August is known in the media trade as the silly season, but there's nothing much to giggle about at the present financial "meltdown".
Arguably it's a bit more important than floods, foot and mouth and even a couple of lunatics trying to blow up a Jeep in Glasgow, since this touches all our lives in an economy that has been "re-tuned" over the past ten years to pay for the copper bottomed pensions of public employees. The pension funds that rely on stable and growing equity markets to fund private pensions are getting hammered, which means their customers are also getting hammered, although the value of a pension may seem a tad remote to those not within striking distance of retirement age.

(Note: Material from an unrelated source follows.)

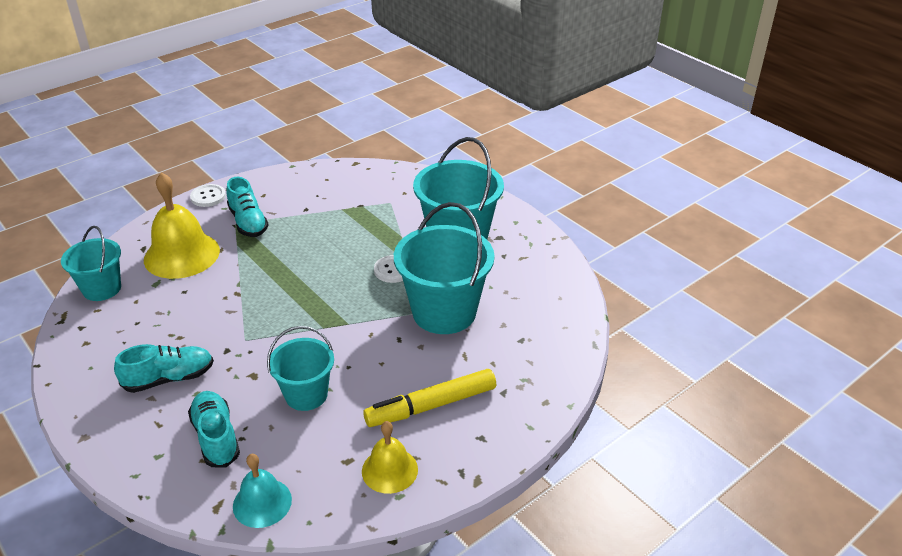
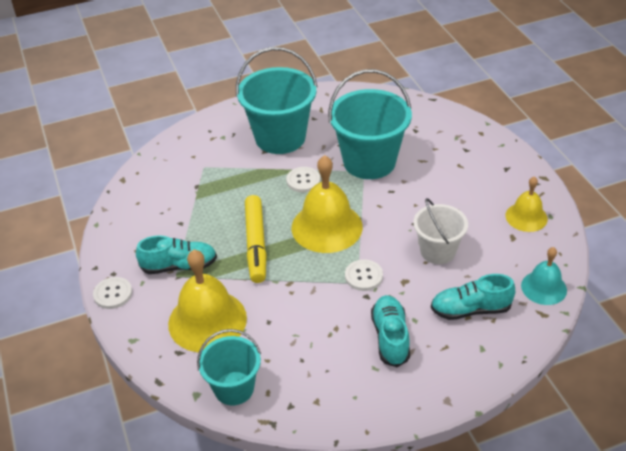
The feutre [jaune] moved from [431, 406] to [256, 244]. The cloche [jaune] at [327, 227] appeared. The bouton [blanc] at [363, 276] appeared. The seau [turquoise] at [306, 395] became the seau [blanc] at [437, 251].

However, the Tories are at last making Tory-like noises in terms of tax cutting; and the Labour Party responds as expected with tales of scares of cuts in public services. But by now a growing section of the public will be wondering just what benefit has actually accrued from the extra billions taken in taxes (especially those stolen from pension funds) by Gordon Brown have gone during his reign as Chancellor. But don't wonder to long and hard, because the short answer is that nearly all of it has been wasted.

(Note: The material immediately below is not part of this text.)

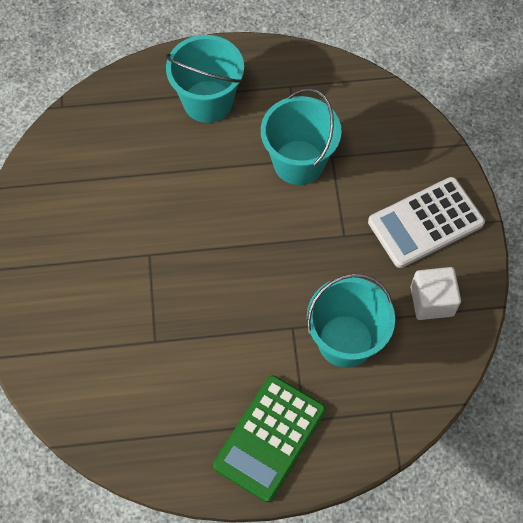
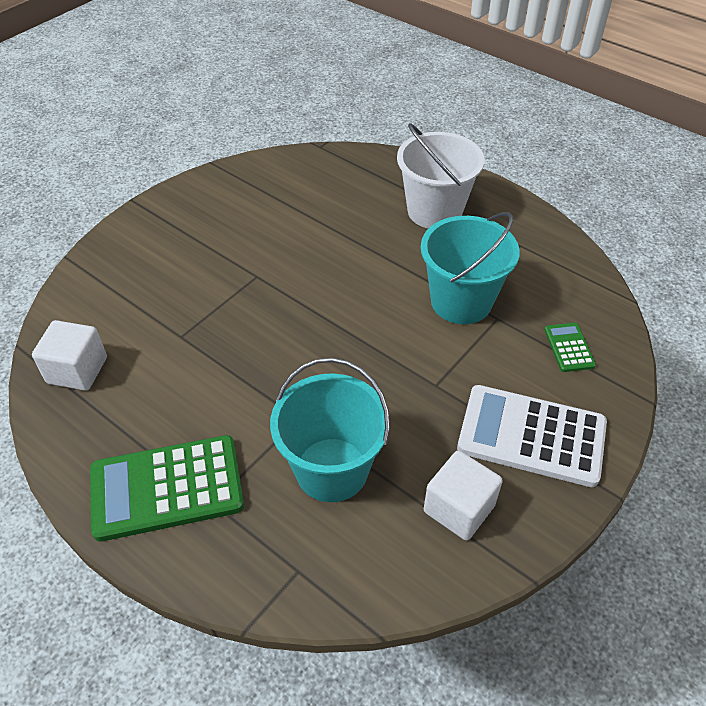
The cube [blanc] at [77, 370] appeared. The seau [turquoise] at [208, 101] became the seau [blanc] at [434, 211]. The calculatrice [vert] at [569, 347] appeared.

One glib answer is that the cash nearly all has gone on employing many who could not find a productive job elsewhere in the economy, for the simple reasons that there are precious few productive jobs in the UK economy these days. Minding speed cameras, monitoring diversity quotients in local councils and weighing dustbins does not actually help us in global markets.
In fact, some aberrations like the pernicious Health and Safety culture that now prevails positively curtail our competitiveness in global markets, where many of the most productive economies would dismiss most of the absurdities the H&S Nazis impose on us all as the work of people with nothing better to do. Which of course, they don't.
Against this background of pointless work creation and given that public purse pays for some 30% of all UK employment, the idea that half of that cash can be saved without threatening the necessary public services doesn't seem quite so improbable. Let's hope Cameron hasn't damaged himself too much already so that a dose of policies built on inescapable economic realities that are denied by Labour will get the hearing they deserve.